Summer Academy with Innokick

Kirjoittanut: Sanni Hujanen - tiimistä Saawa.

Esseen tyyppi: Akateeminen essee / 3 esseepistettä.

Atomic Habits
James Clear
Esseen arvioitu lukuaika on 8 minuuttia.

Writers: Kamil Wojcik and Sanni Hujanen

This essay shares the process of creating the Summer Academy project, what was it about, the key learnings and reflection on the key learnings from the organizers.

Background of the project

Networking is one of Proakatemia’s pillars and we believe that it starts within the community first. It begins with creating connections with other teampreneurs, coaches, and alumni and slowly spreads to the outside. The benefit is not straightforward, it doesn’t mean that by getting to know a specific person we directly get a project. Nevertheless, having a network of different specialists lowers the step of reaching out for help and finding the right solutions faster, sometimes creating opportunities for cooperation.

Our experience tells that when it comes to services, people often buy from a person and not a company. Keep in mind what kind of batch you wear, because as that kind of person you will be recognized. These opening words are important to understand why we got the opportunity for this project in the first place.

International business is something that we have had on our minds. In the spring of 2022, we heard that the Swiss students were coming to Finland for the Summer Academy week in July. Students have had very different backgrounds and now studying master’s program in Innovation at HES-SO Innokick in Switzerland. The idea behind the week is similar to the Learning Journey that we take at Proakatemia (English program curriculum only). Identifying learning objectives with a team, letting go of the comfort zone and growing as a team and individuals through the practical implementation.

Each time, we saw coaches, we asked about it a little more. Eventually, we were asked to possibly organize a training session regarding sustainable development for the student group. It’s an important part of the innovation process in 2022. This is the batch we wear, the sustainability batch that stands for responsibility, ethics, and future-proof business behind. This initiated a real conversation about a possible project. As the summer was approaching, we received a huge credit of trust which resulted in more and more work regarding the week. At the end of May, we were officially responsible for the whole thing. We do not think this would have happened if we have not had a good connection with coaches and network in Proakatemia’s community.

We started by taking over the communication with customer, creating new offer and schedule. Following that we had to take care of the event ideation itself, learning opportunities, free time activities, hosting, and coaching.

Our value proposition was simple:

  • Taking care of the organization of the Summer Academy
  • Finding the companies to provide innovation challenges on Monday which must be solved and presented by Friday
  • Coaching students to develop the best solutions
  • Integrating free time activities for participants to get a grasp of what life in Tampere is like
Taking the opportunity for growth

From time to time, while planning the Summer Academy week, we were struck by uncertainty. What are we doing, and can we really make this project a success? This was influenced, for example, by the fact that there was no way we could find a third client because July is the summer holiday month in Finland and most of the people were on summer vacation.

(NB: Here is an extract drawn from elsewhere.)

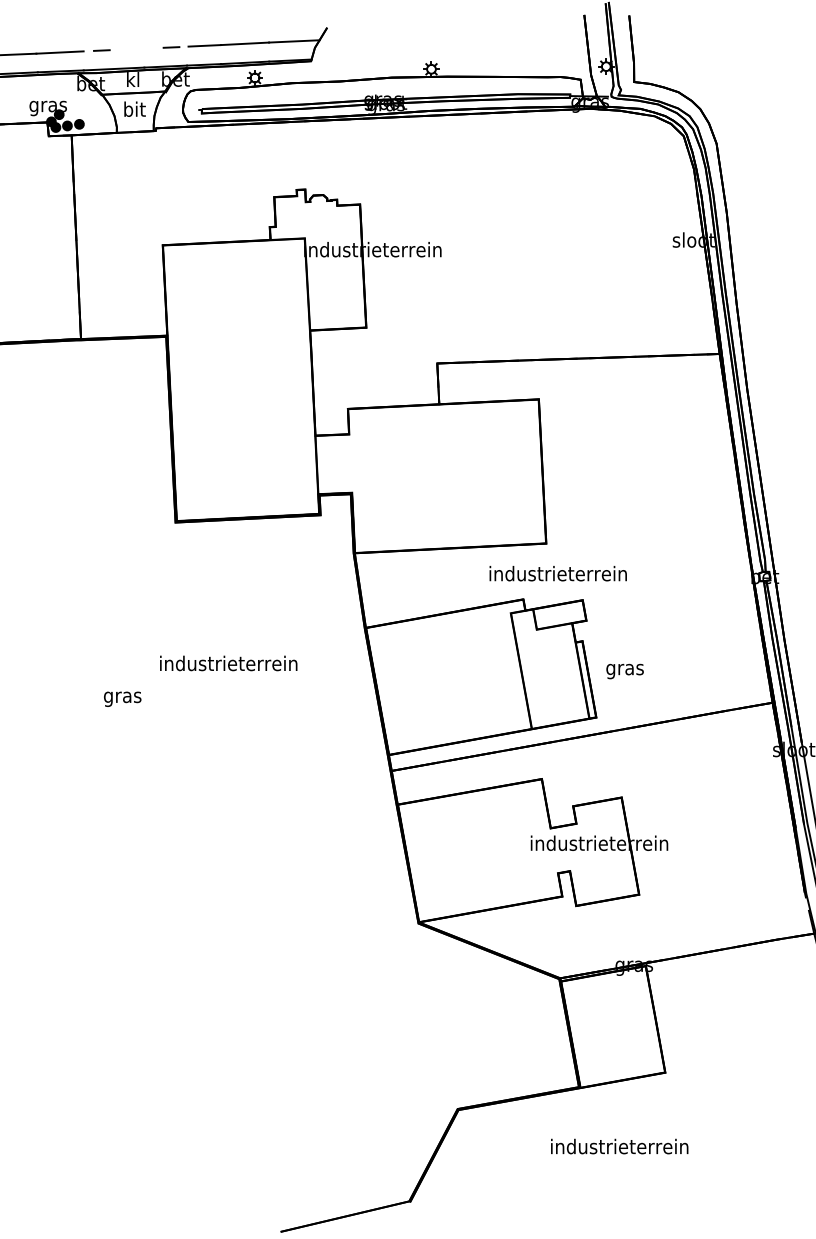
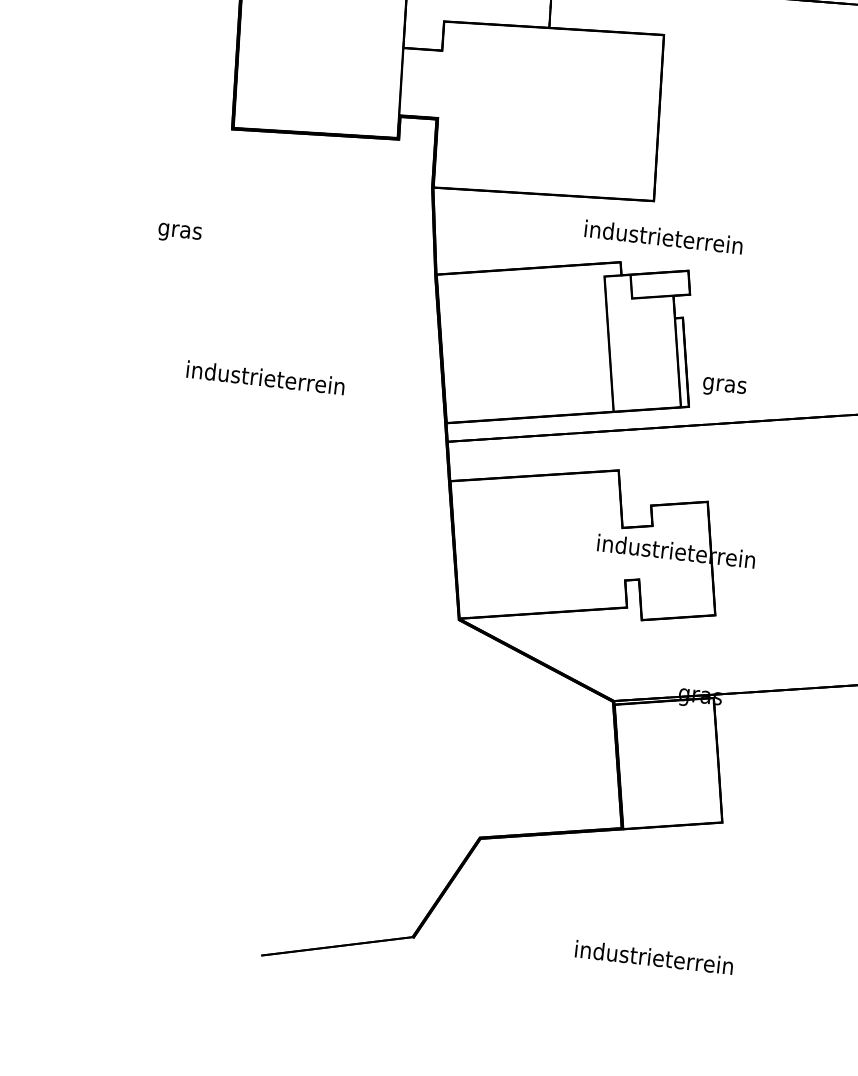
text: (228, 663) -> (265, 377), moved
text: (624, 671) -> (723, 387), moved
text: (122, 698) -> (179, 232), moved
text: (619, 1146) -> (654, 957), moved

We were also busy with another project until the end of June so at times we felt we don’t have enough time to do everything. At times the amount of work felt huge, but we tried to break it down piece by piece. The whole project felt big and ambitious, we felt insecure.

Confidence cannot be strengthened if we don’t agree to feel insecure sometimes. In fact, confidence grows when you expose yourself to new things which might feel even scary at first.

Psychologist and author Julie Smith talks about this issue in her book Why Has Nobody Told Me This Before? (2022). Strengthening confidence is a process where we simultaneously strengthen self-compassion and acceptance and learn to understand the value of feelings of fear and vulnerability. By only going to places or situations where we trust ourselves, the development of self-confidence stops. Confidence can only grow if we agree to be without it.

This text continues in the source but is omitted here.